ZONG Peng-yang, WANG Yi-chen   

  1. (Science & Technology on Reliability & Environment Engineering Laboratory,Beihang University,Beijing 100083,China)
  • Online:2019-11-10 Published:2019-11-20

摘要: 软件质量是贯穿于软件生存周期的一个重要问题,随着软件产业的发展,人们对软件质量的要求也越来越高,因此如何建立准确客观的软件质量评价模型成为软件质量领域研究的重要课题。软件质量评价模型旨在从历史数据中寻找软件各个方面的特征与软件质量之间的关系,而神经网络因其强大的学习能力与非线性映射能力成为建立这种复杂关系的最合适的方法。为了总结现有的相关研究并为以后的研究提供思路,以系统性文献综述的方法调研了自1994年至2018年国内外50篇使用神经网络方法进行软件质量评价的文献,从输入元素、评价目标、建模方法以及神经网络的训练等方面对文献进行了归纳与总结,发现了使用神经网络方法进行软件质量评价的一些规律、未解决的问题以及可能的研究方向。

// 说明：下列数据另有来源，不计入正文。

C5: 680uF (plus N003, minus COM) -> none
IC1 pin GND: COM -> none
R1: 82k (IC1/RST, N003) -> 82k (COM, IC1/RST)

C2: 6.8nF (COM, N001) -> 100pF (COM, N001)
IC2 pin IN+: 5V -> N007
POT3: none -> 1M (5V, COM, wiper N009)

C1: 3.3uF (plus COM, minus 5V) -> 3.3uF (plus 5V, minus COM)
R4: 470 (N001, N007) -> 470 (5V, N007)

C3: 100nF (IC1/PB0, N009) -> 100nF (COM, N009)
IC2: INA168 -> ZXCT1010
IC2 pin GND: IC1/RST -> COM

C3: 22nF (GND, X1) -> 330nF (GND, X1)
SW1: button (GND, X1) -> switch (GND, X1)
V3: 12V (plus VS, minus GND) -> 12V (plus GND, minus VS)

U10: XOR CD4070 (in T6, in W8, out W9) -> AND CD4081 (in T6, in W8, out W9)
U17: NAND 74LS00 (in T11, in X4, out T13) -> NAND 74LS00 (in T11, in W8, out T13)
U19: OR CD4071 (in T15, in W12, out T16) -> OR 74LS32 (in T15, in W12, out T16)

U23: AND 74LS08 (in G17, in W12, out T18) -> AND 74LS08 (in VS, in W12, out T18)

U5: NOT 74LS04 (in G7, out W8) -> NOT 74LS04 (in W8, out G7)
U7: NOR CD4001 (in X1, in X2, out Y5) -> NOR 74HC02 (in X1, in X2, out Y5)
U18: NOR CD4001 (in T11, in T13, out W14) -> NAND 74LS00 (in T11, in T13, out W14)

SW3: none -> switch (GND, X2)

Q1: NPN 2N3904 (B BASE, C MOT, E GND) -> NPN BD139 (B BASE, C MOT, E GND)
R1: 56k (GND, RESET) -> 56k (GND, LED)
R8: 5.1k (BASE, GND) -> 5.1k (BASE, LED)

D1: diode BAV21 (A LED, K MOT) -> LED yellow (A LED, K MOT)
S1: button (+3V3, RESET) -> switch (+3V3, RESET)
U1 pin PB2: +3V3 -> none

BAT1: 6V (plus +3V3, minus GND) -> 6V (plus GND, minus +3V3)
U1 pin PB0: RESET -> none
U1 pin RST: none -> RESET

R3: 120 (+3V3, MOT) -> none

关键词: 软件质量, 神经网络, 系统性文献综述, 质量评价

Abstract: Software quality is a significant factor throughout the software life cycle.With the rapid development of software industry,users have higher and higher requirements on software quality.Therefore,how to establish a more accurate software quality evaluation model has become an hot topic in the field of software quality research.The software quality evaluation model aims to find the relationship between the characteristics of various aspects of software and software quality from historical data.And neural network becomes one of the most appropriate methods to establish such a complex relationship because of its powerful learning ability and non-linear mapping ability.Using the method of systematic literature review,this paper summarized 50 domestic and foreign literatures on software quality evaluation using neural network method from 1994 to 2018 from the aspects of inputs,evaluation targets,modeling methods and the training of neural network.Some rules,unsolved problems and possible research directions of using neural network method to evaluate software quality were found.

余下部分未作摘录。